- Created by: Mark Goodson
- Directed by: Lawrence Einhorn
- Presented by: Bob Barker
- Starring: Suzanne Childs Tiiu Leek Kerry Millerick
- Announcer: Johnny Olson
- Country of origin: United States
- No. of seasons: 2

Production
- Production company: Mark Goodson-Bill Todman Productions

Original release
- Network: CBS
- Release: August 9, 1980 – April 11, 1981

= That's My Line =

That's My Line is a summer CBS reality television series developed by Mark Goodson. Conceived in response to the success of NBC's Real People and ABC's That's Incredible!, That's My Line borrowed its name from one of Goodson and Bill Todman's earlier productions, the panel game What's My Line?, and shared its central conceit of highlighting average people with unusual occupations. Unlike the earlier show, That's My Line had no panel or game components, instead being centered around interviews and demonstrations. The series ran as a summer replacement series for two abbreviated seasons in 1980 and 1981.

It was hosted by Bob Barker and announced by Johnny Olson, both associated with Goodson-Todman's hit game show, The Price Is Right (Olson had also been the What's My Line? announcer for many years). The series was co-hosted by Suzanne Childs and Tiiu Leek, and joined during the 1981 run by Kerry Millerick.

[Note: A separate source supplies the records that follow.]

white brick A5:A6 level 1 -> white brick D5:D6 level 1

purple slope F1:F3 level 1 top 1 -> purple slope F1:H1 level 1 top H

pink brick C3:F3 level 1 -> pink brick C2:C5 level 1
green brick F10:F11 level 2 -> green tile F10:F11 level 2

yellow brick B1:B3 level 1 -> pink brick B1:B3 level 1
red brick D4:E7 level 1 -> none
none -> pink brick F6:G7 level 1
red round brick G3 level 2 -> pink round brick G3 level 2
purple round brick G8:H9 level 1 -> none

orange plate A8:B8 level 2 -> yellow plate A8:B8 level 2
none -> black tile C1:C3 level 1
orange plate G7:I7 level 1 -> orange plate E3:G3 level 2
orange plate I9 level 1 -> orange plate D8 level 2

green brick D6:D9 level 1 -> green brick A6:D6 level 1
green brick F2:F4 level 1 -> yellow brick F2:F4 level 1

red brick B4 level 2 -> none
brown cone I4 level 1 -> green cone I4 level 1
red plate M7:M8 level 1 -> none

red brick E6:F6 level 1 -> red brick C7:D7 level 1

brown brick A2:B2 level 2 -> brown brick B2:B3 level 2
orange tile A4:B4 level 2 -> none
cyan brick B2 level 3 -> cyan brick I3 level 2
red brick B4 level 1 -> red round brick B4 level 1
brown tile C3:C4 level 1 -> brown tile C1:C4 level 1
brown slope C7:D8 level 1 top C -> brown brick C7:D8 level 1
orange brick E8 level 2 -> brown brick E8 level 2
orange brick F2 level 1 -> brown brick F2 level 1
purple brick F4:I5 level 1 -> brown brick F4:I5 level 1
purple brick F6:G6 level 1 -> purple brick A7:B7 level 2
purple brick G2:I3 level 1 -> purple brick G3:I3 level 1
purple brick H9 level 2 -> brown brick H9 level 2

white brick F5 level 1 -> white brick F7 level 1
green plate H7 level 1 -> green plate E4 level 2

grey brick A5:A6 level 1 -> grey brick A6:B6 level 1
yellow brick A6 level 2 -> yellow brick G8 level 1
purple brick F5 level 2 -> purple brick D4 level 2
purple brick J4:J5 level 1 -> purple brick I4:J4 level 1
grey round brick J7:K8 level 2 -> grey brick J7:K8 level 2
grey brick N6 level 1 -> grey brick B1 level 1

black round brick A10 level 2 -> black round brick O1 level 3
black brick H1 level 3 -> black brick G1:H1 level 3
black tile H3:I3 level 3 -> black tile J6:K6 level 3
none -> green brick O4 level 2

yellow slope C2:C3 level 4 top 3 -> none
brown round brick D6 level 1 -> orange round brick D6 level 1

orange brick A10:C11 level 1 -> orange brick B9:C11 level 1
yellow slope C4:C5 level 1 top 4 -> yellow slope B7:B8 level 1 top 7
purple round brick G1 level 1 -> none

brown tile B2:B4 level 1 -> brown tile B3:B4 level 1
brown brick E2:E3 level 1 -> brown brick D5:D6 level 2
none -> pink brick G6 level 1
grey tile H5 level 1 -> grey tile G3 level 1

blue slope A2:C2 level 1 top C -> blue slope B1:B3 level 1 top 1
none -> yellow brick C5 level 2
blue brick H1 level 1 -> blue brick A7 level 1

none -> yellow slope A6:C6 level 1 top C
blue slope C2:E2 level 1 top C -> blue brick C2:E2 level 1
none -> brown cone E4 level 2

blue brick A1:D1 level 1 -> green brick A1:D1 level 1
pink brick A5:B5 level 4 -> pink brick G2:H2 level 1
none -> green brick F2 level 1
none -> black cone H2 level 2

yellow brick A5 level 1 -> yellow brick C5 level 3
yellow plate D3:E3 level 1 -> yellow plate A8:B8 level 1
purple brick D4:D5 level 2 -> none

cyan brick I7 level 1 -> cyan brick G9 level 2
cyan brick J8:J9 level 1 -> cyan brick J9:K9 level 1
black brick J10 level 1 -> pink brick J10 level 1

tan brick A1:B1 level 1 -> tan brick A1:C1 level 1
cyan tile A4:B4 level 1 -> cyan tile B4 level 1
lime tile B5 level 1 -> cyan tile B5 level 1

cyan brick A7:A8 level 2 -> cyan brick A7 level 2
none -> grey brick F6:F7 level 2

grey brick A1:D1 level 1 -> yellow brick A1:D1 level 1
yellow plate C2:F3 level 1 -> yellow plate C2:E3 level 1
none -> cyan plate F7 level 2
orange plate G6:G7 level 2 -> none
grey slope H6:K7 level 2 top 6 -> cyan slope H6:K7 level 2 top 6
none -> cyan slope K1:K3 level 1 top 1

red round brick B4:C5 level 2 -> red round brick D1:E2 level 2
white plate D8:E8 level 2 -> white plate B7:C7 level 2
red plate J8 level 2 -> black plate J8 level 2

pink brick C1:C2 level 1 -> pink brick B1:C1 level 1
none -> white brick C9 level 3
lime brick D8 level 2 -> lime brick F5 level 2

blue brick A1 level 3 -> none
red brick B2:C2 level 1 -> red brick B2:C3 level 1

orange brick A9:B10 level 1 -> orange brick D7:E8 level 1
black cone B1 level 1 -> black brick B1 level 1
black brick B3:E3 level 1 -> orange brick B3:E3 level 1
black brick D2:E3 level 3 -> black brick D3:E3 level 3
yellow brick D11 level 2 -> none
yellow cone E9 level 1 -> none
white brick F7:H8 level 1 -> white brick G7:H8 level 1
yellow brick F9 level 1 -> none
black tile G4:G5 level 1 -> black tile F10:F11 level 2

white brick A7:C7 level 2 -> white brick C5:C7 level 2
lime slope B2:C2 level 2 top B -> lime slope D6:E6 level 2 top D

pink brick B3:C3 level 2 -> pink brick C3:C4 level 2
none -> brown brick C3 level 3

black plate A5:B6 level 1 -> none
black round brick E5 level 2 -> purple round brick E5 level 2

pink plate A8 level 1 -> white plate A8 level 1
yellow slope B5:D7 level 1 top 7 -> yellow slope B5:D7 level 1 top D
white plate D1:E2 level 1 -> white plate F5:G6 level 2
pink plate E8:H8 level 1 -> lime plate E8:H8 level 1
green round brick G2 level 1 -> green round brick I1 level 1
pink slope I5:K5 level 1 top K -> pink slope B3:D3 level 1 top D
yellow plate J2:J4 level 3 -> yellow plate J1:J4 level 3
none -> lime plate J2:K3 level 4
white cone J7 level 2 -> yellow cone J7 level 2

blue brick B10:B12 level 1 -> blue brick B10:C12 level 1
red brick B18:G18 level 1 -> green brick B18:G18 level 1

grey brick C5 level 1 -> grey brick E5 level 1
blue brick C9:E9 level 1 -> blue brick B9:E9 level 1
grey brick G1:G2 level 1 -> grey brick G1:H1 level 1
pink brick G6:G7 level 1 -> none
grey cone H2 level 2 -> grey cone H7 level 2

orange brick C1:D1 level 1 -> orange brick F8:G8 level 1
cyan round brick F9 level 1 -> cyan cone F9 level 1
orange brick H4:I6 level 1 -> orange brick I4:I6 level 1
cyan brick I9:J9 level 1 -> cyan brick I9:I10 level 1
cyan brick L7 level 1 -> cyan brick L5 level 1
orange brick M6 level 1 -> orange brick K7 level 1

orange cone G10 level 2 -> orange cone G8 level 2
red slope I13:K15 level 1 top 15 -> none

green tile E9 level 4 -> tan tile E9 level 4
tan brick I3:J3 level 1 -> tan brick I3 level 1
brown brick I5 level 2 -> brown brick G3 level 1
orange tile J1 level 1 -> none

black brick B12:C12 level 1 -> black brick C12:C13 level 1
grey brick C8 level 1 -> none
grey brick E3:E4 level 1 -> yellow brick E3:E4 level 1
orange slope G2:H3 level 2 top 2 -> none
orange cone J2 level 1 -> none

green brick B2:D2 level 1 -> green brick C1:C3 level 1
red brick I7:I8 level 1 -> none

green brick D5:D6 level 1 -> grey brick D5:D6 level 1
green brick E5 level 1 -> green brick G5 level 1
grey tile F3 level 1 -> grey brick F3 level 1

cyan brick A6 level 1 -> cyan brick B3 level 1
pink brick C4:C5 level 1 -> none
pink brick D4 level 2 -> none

The thrust of the show during the 1981 season also changed from unusual occupations to an emphasis on the funny, bizarre, or ridiculous.

Notable moments included voice artist Mel Blanc having a contest with an audience member on who does voice acting the best (the "audience member" being his son Noel) and magician James Randi contesting James Hydrick's psychic abilities.